Propolis: Best for- Recovery More bee goodness! Propolis is made when bees combine the sap from trees with their own saliva and beeswax, they create a sticky brown substance to build their hives. Propolis is born! Bees actually use this as well to protect their hives from pathogens. Propolis can help to accelerate recovery from colds and the flu, and is especially useful in throat sprays.

Elderberry: Best for- Symptom Treatment and Shorten Duration Elderberry is a medicine cabinet staple in my house, and for good reason . Elderberry is another plant that has been used for years for the treatment of colds and flu. Elderberry can help to shorten colds by as much as 2-4 days. When you’re sick, that seems like a lifetime. This is usually found as a syrup or I’ve often seen lozenges too. Aim for 15 ml, up to 4 times a day. Some with autoimmune disease can find that Elderberry upregulates their immune system too much, so please take caution with this one. Try it out at small doses and see if it increases any symptoms. 

Vitamin C: Best for- Shortening Duration Vitamin C is something to always be considering when thinking of keeping your immune system healthy. However, at the onset of a cold, taking higher doses of Vitamin C may reduce your cold duration significantly. Aim for 1,000- 4,000 mg daily when sick. High dose vitamin C has been shown to be helpful in the treatment of Coronavirus as well. 

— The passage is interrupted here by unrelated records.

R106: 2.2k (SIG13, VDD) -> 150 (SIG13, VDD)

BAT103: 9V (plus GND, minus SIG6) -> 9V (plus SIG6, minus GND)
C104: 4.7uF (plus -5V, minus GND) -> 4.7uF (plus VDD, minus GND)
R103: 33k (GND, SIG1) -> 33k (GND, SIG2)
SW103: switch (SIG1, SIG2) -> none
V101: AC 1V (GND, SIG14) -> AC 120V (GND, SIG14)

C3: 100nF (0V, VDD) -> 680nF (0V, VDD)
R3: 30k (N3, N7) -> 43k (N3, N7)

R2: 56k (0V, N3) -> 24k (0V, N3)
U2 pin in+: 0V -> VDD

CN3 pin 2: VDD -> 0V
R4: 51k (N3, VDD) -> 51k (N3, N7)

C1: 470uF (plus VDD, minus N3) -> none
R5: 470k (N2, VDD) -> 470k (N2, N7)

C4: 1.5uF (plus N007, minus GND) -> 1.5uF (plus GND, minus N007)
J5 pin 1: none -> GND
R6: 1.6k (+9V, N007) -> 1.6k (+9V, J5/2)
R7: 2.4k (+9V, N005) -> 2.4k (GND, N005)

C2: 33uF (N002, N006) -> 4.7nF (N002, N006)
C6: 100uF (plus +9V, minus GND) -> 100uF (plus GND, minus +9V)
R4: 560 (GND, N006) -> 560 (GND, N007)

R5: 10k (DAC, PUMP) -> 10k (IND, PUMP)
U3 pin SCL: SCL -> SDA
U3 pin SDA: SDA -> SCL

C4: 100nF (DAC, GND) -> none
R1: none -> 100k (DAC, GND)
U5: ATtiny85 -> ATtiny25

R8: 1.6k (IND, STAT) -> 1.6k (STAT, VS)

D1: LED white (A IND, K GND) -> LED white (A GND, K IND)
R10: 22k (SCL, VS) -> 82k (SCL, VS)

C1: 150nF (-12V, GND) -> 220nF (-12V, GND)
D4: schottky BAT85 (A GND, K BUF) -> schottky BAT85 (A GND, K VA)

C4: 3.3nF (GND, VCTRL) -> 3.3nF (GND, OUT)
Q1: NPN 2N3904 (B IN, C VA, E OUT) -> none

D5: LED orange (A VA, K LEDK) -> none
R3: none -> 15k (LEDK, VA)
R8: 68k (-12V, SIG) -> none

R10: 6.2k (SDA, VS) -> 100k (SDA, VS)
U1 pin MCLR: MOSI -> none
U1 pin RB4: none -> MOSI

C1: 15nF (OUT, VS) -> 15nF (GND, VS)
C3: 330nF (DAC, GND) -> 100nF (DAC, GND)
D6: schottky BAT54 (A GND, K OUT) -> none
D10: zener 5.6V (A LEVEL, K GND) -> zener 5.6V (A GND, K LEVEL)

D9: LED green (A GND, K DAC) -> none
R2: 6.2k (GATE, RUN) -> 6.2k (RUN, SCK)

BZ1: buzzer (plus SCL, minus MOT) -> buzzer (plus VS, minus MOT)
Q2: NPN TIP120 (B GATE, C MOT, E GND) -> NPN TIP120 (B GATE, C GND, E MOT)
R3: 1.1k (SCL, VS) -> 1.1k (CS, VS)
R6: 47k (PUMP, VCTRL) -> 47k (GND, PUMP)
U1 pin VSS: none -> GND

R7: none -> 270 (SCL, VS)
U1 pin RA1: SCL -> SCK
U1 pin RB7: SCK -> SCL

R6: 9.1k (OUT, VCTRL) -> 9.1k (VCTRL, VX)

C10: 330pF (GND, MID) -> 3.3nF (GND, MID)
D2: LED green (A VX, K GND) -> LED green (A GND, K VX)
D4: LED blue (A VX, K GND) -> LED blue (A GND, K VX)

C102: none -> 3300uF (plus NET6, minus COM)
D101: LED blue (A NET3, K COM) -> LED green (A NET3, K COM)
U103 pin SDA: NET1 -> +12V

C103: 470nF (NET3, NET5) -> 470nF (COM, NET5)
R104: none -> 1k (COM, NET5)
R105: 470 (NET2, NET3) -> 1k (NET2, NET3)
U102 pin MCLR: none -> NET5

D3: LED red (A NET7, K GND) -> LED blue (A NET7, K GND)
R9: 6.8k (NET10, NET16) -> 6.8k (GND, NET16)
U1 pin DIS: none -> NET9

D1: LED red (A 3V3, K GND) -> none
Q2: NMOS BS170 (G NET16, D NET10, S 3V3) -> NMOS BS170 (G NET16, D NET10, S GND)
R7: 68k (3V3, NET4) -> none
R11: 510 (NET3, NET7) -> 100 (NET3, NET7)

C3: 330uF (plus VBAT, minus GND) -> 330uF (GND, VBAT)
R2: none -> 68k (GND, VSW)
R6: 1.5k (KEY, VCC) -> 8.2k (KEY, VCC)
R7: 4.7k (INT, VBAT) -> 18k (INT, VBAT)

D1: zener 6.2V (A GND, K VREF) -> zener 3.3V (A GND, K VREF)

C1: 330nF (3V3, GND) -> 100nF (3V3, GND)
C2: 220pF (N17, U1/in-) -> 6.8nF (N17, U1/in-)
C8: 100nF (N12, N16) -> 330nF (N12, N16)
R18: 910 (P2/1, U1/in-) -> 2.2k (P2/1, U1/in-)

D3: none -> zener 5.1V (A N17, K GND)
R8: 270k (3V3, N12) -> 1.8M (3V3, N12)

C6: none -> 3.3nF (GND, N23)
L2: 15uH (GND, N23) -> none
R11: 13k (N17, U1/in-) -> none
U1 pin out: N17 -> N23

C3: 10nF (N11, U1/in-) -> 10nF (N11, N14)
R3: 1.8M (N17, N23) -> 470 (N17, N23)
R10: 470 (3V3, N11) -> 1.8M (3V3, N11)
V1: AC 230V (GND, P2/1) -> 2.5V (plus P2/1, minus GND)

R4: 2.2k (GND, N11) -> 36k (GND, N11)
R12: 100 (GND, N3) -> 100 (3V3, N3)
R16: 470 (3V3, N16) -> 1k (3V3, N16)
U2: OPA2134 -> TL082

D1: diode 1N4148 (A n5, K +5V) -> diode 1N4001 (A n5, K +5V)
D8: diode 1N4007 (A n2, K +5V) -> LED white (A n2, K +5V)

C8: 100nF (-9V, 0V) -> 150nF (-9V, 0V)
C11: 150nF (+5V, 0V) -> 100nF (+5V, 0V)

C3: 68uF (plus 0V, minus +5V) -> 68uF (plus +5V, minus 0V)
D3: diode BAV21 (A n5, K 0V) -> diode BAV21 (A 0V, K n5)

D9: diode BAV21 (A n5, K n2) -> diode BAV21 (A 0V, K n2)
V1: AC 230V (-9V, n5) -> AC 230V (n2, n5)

Zinc: Best for- Shortening Duration Zinc is also very helpful for the immune system and is often not thought about as much as Vitamin D or C. However it is just as important. Zinc is best taken at the beginning of a cold, in the first 24 hours, to significantly shorten the colds duration. Aim for at least 30 mg to be helpful.


Getting sick is the worst! And this year it can bring a lot of fear and anxiety. I hope with these tips, you’ll be able to either prevent getting a cold, flu or Corona. But if not, hopefully this helps to significantly lessen the duration.

Don’t forget, everything else you do counts too. The amount of sleep you’re getting, the stress relief and the nutrient density in your food. All of these together will help to strengthen your immune system the best.